My Thoughts on the "Korean Wave"
There has been a lot of chatter around the Kblogosphere about how The Girl's Generation went on David Letterman and possibly spoofed themselves. Some say it is not helping the "Korean Wave" advance itself across the ocean, and others give them props for trying. I for one say that this stunt isn't going to help Americans get to know Korea in the way that I know Korea. To me Korea is a place full of unique pop culture and historical trademarks. The food is amazing and you can't go wrong with a country that eats live octopus.
But Americans don't know much about Korea beyond whatever they have in their mind. Without any scientific background to prove this, I bet most Americans (off the street) will associate S. Korea with North Korea and all that hoopla.
More often than I can count, I have seen spoofs of North Korea appear on The Simpsons and other T.V. shows. If South Korea wants to get itself really out there, it needs to start pushing something big enough to outshine their political lime-light with North Korea.
Most of all South Korea needs to consider how China and Japan made their way into the hearts of good old regular pie-eating Americans. Take for example, Japan and their Anime and Manga genre of culture. When I was starting off in college in 2001, Anime was still taking root. Who would have thought that imagery like the following would have taken Japan to a more iconic level amongst Americans.
Even shows like Neon Genesis Evengelion, which made no material sense were highly popular.
Sure, not everyone was bitten by the Anime bug and many found it outright ridiculous. But it opened up a door to other genres of Japanese pop-culture that allowed Japan to be taken as this place of creativity and wonder. Soon people wanted to learn Japanese and study their culture. Despite that most fans became obsessed this fueled what is now likely a multi-billion dollar industry.
Besides Samsung gadgets what does Korea have that reaches the minds and hearts of Americans? Maybe it is K-pop, but that show on Letterman isn't going to do it. If anything, Eat Your Kimchi has proven that there is a cult of people around the world willing to learn more and follow videos about K-pop. Because of the diversity to which bands they review and the extent to which fans comment and share ideas, this shows that K-pop is growing amongst the masses. Of course we know that shows for Big Bang and other idol groups sell out across the world.
But what Koreans want is for Korea to be as familiar to Americans as their neighbors have been for so long. They want a piece of the world's heart, and I don't blame them. Korea has worked really hard to become the country it is today, and I am sure they want to be recognized as a place more than just that country "fighting with the North."
From what I know it is the big old guys at executive positions who push what "culture" they deem the world should taste from Korea. And more often than not this has flopped. But thanks to more pushing by insiders and outsiders, things are starting to change.

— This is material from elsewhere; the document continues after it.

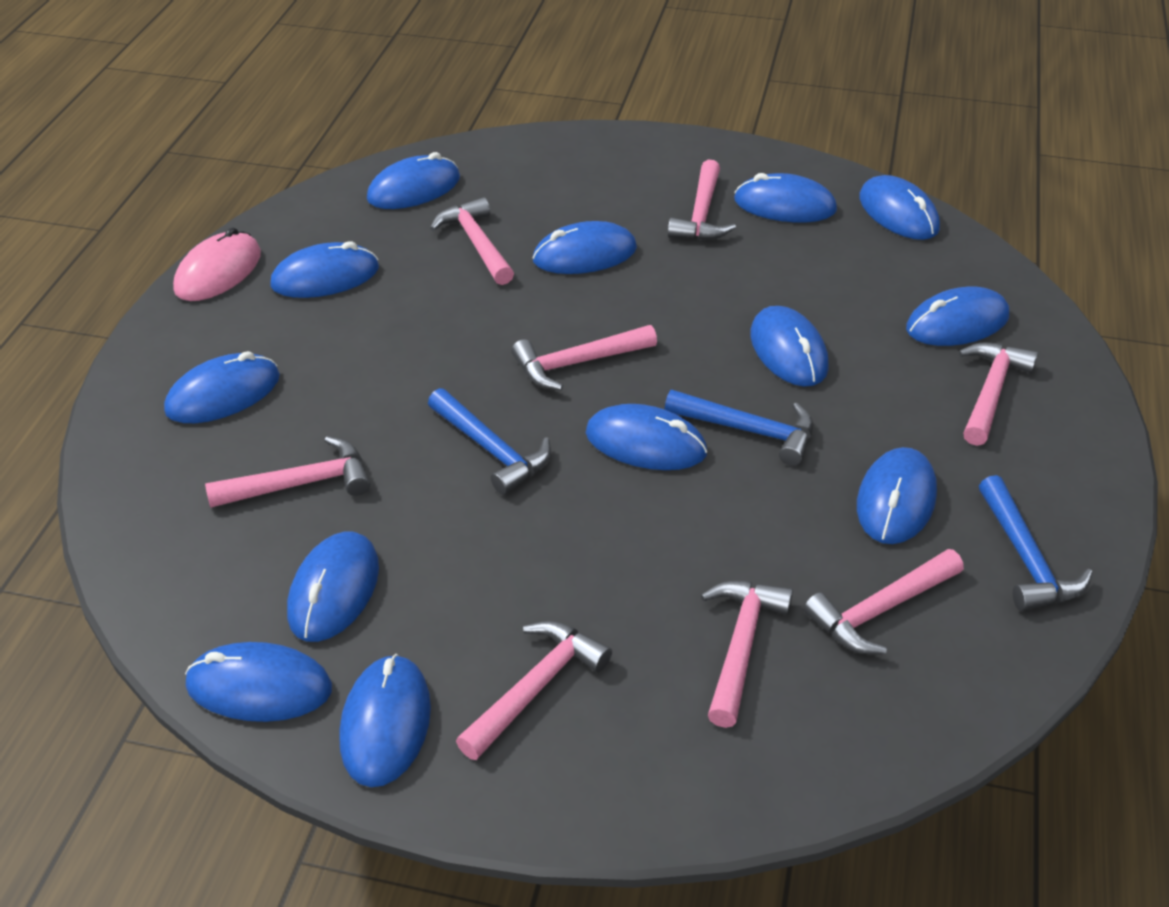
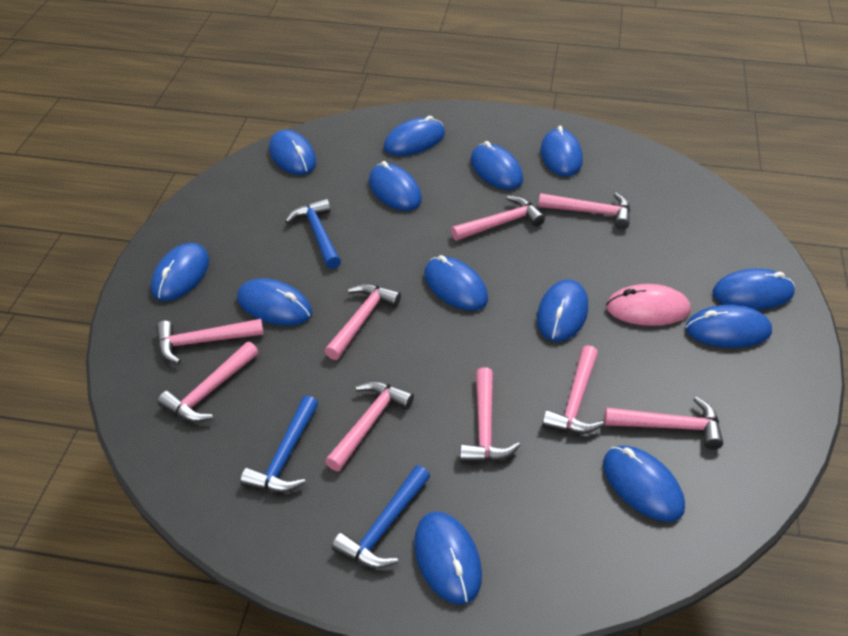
pink hammer: 8 -> 9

I also feel it is our job as expats and those who repatriate to promote and educate the people in our lives about Korea. I am sure we do that already, but don't let it fade out once you have returned home.
I do hope Korea's culture catches on in the rest of the world and when I say to people back home, "I have been living in Korea for the past 4 years." They don't ask me, "Which one, North or South?" They ask me, "Hey do you know that Kpop band....?" or "Hey I heard about Old Boy, is it really scary?"
Girls Generation might not be doing the trick but it might just help someone want to find out more and see that there are slices of Korea worth biting into. At least I hope so.